D. Kuridze, F. Wöger, H. Uitenbroek, M. Rempel, A. Tritschler, T. Rimmele, C. Fischer, O. Steiner

Striated granular edges observed in the solar photosphere represent one of the smallest-scale phenomena on the Sun. They arise from the interaction of strongly coupled hydrodynamic, magnetic, and radiative properties of the plasma. In particular, modulations in the photospheric magnetic field strength cause variations in density and opacity along the line of sight, leading to their formation. Therefore, the striation patterns can be used as valuable diagnostics for studying the finest-scale structure of the photospheric magnetic field. The Daniel K. Inouye Solar Telescope allows observations of the solar atmosphere with a spatial resolution of better than 0."03 with its current instrumentation. We analyze images acquired with the Visible Broadband Imager using the G-band channel to investigate the characteristics of fine-scale striations in the photosphere and compare them with state-of-the-art radiation-MHD simulations at similar spatial resolution.

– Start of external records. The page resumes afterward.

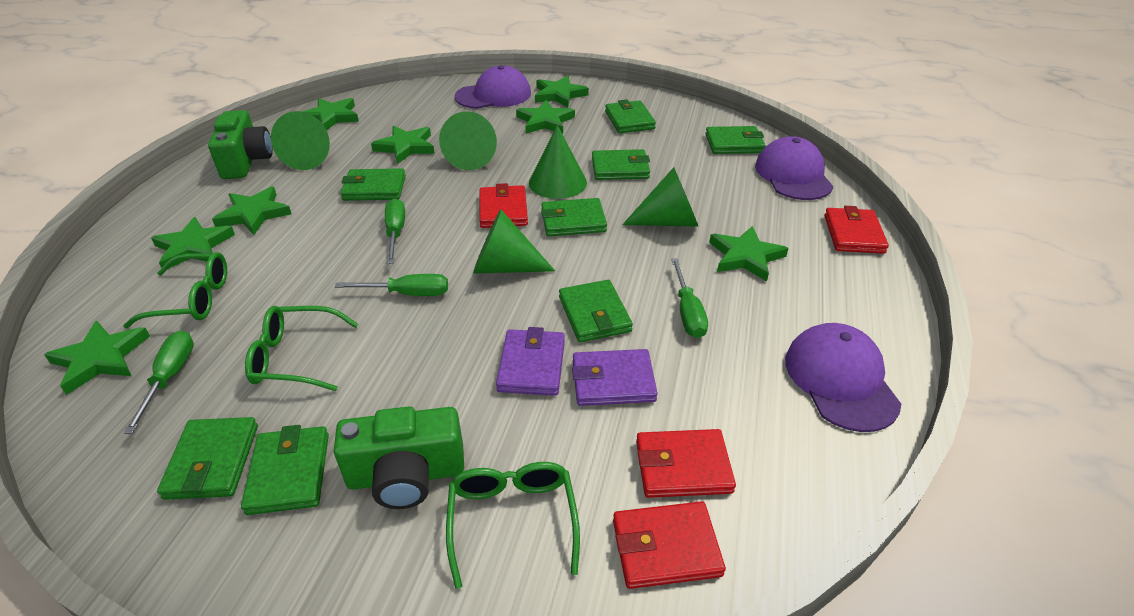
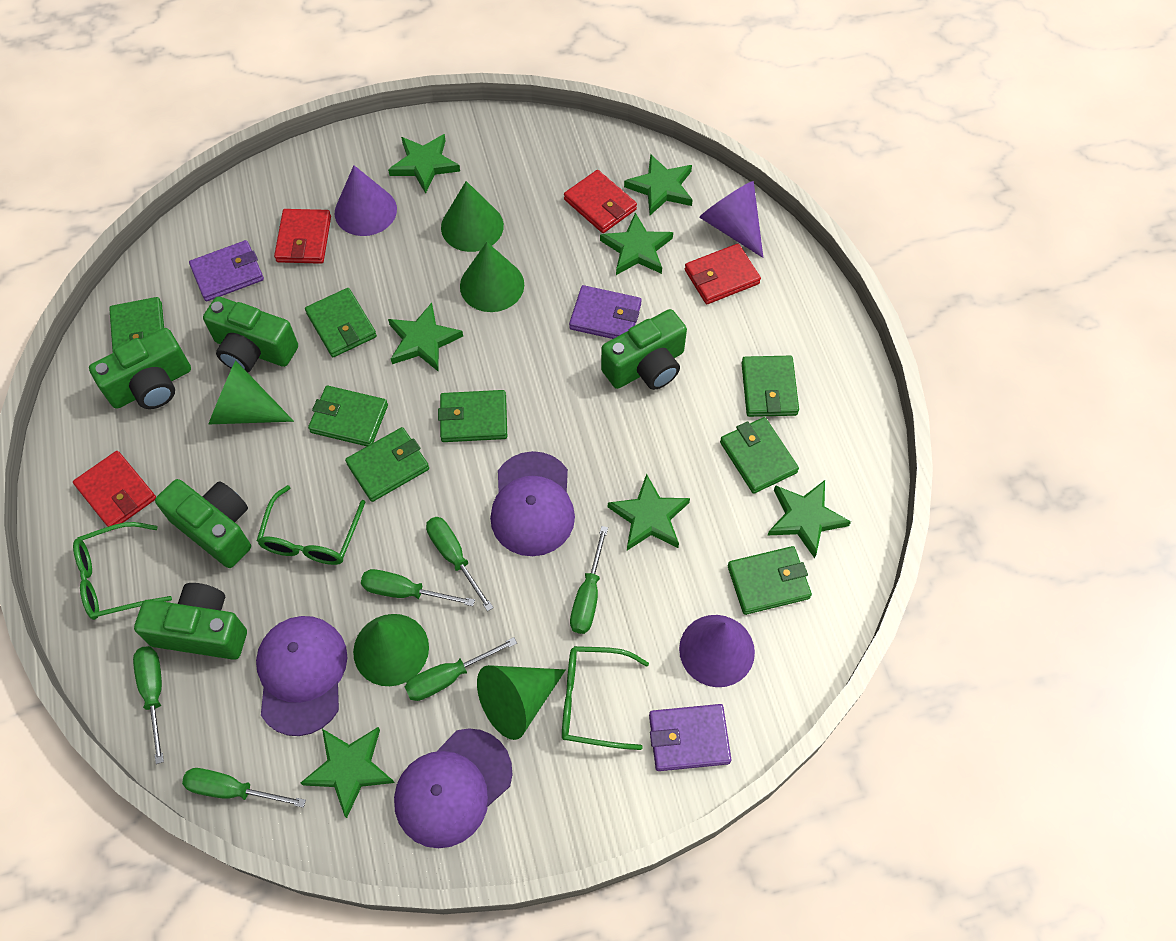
green camera: 2 -> 5
green screwdriver: 4 -> 6
green star: 8 -> 7
purple cone: 0 -> 3
purple wallet: 2 -> 3

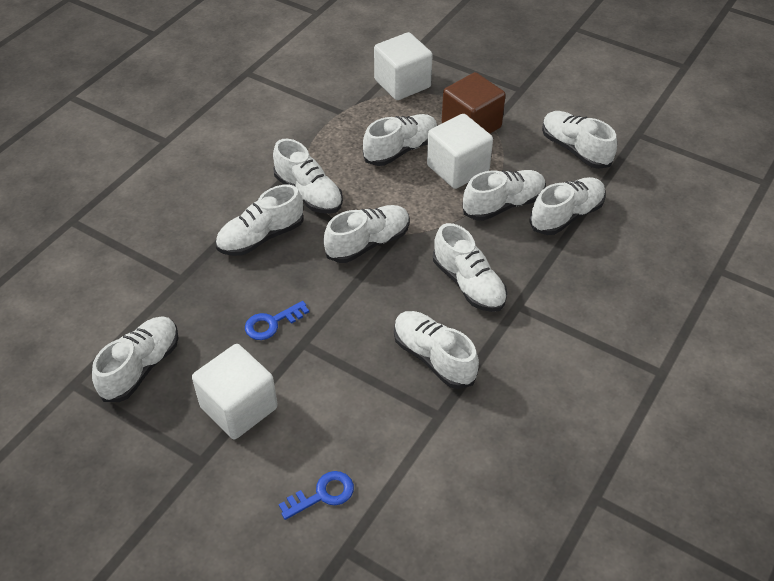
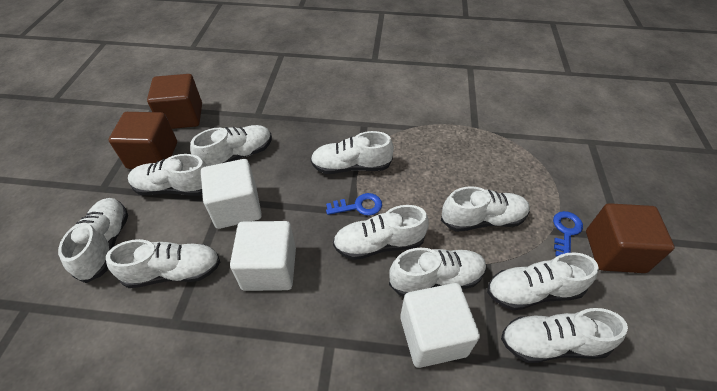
brown cube: 1 -> 3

Both observed and synthetic images reveal photospheric striae with widths of approximately 20$-$50 km, suggesting that at least 4-meter class solar telescopes are necessary to resolve this ultrafine structure. Analysis of the numerical simulations confirms that the striation observed in the filtergrams is associated with spatial variations in photospheric magnetic flux concentrations, which cause shifts in the geometrical height where the emergent intensity forms. Some fine-scale striation in the synthetic images originate from magnetic field variations of approximately a hundred Gauss, resulting in a Wilson depressions as narrow as 10 km. This suggests that DKIST G-band images can trace footprints of magnetic field variations and Wilson depressions at a similar scale.